後漢 恤民政策の継続 明帝は光武帝の恤民政策を継続、絹(罰金)を払うことで罪を贖い、定住することを許す 廃太子劉彊の死

 少々先走りしましたね。明帝の即位直後に戻りましょう。

 明帝は即位すると、逃亡者で斬首以下の刑の者に対して絹を収めることで罪を帳消しにする、との詔を出します。同時に官吏選抜の不正や弱い者にばかり厳しい刑罰を課すことを非難していますので、明帝は父光武帝の恤民路線を引き継いだことがわかりますね。

 即位翌年の58年、光武帝と郭氏の間の長男で、郭氏が皇太后を廃された後に自ら願い出て太子を降りた劉彊が死去します。

 劉秀は劉彊を東海王に封じて広大な土地を与え、特別扱いしていました。劉彊はそれすら返上を願い出ています。その願いは父により却下され、壮麗な宮殿に暮らしました。

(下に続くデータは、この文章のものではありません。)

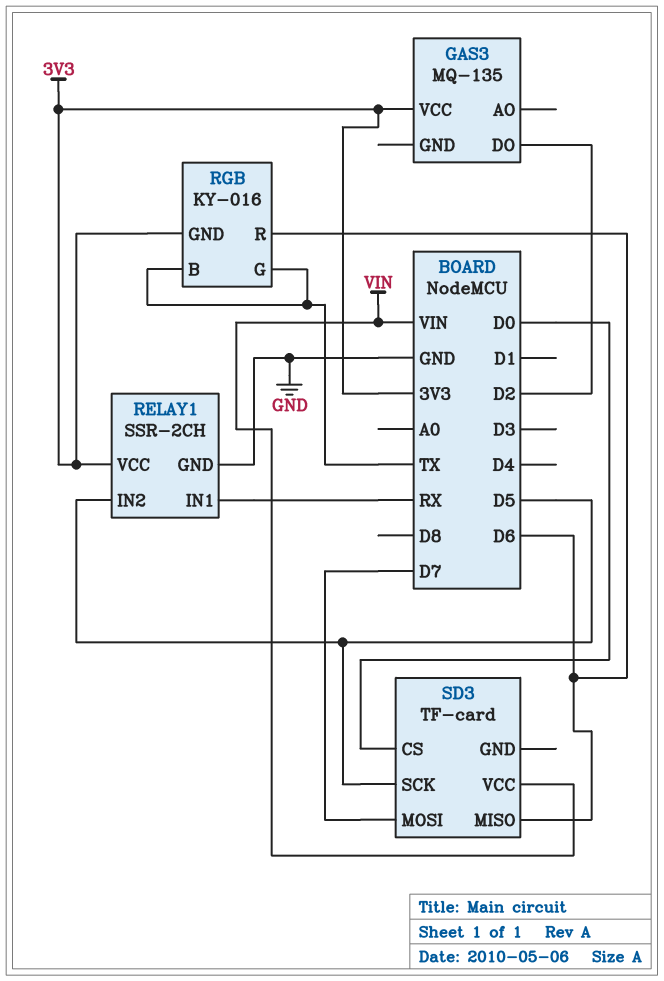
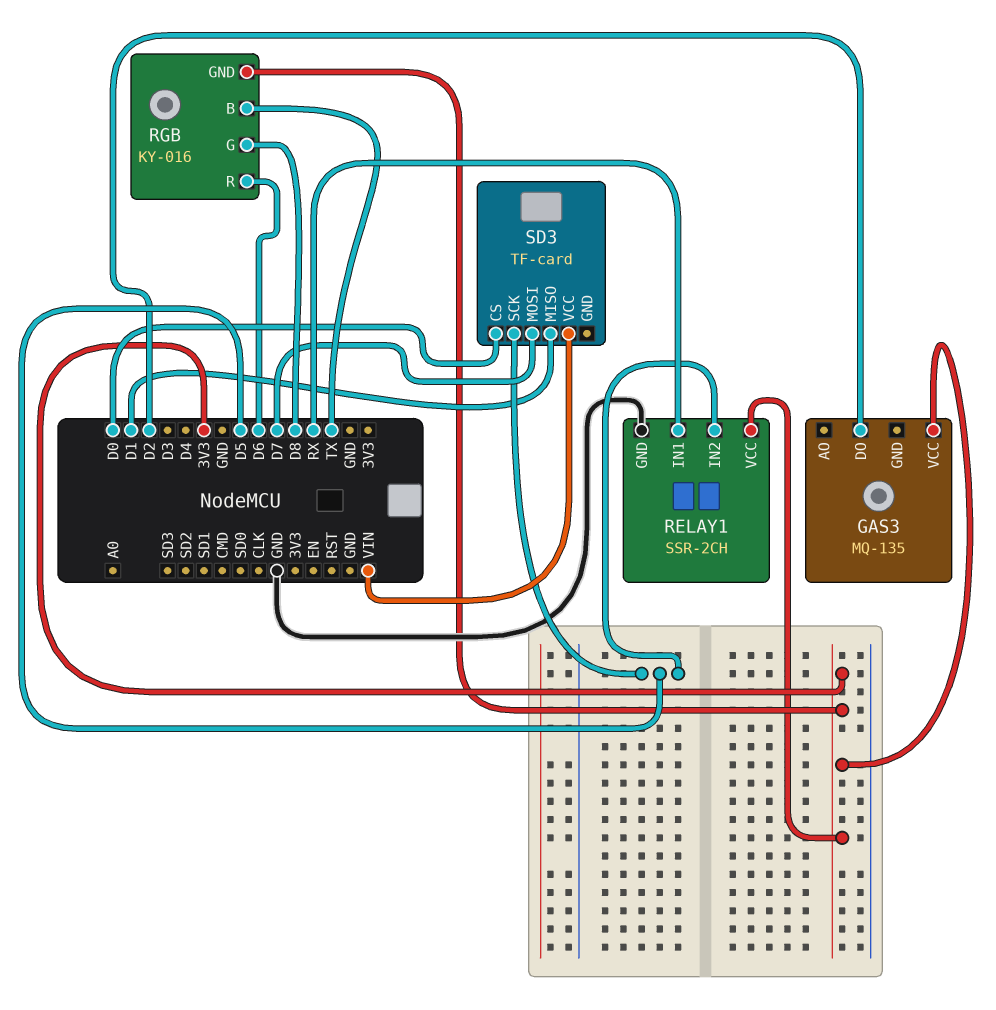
RGB pin G: TX -> D8
SD3 pin MISO: D6 -> D1

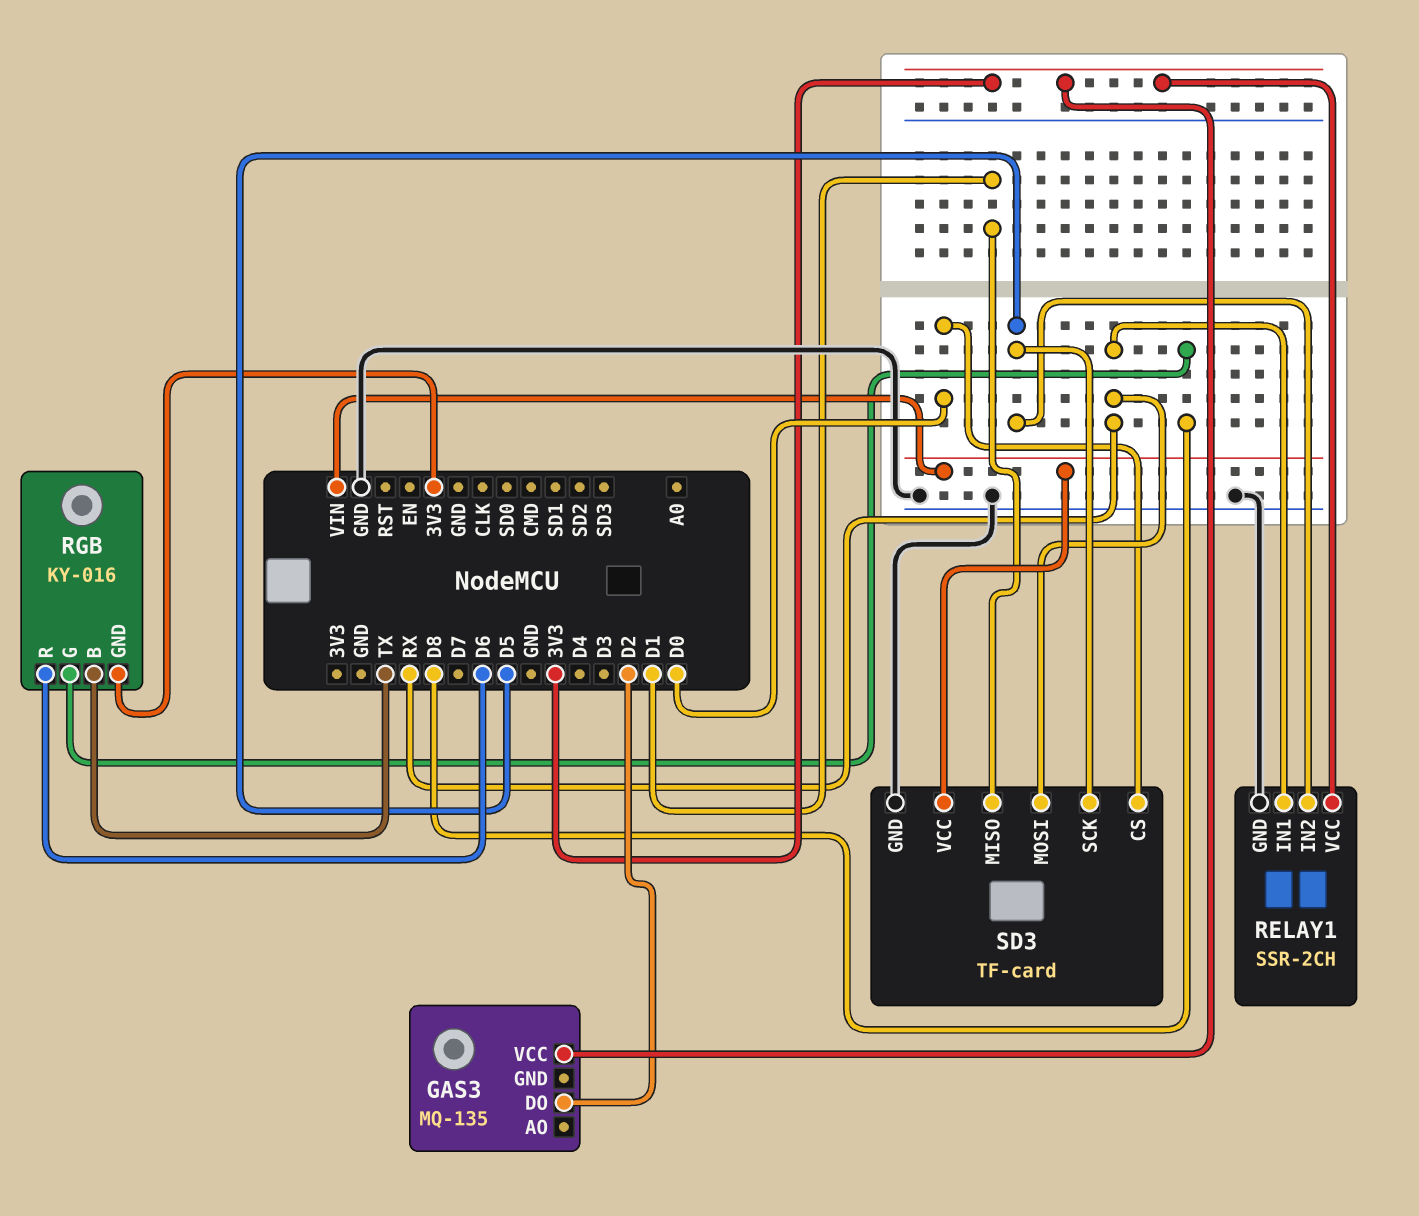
SD3 pin GND: none -> GND
SD3 pin MOSI: D7 -> RX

その後も封禅の儀に同行することに見られるように、父から目をかけられていました。

 ところが、父が死ぬとその後を追うように病に冒され、明帝が医師を派遣したのも虚しく世を去ったのでした。享年34という若すぎる人生でした。

 明帝は劉彊に恭王の諡を送り、特別の礼で葬りました。なお、東海王の地位は子孫代々受け継がれ、後漢末の劉虞まで受け継がれることになります。

 皇帝が立てば、皇后も冊立されます。明帝が選んだのは、功臣馬援の娘でした。年ははっきりせず、永平年間(58〜75年)の初め頃とされていますが、恐らくは即位して間もないころのことでしょう。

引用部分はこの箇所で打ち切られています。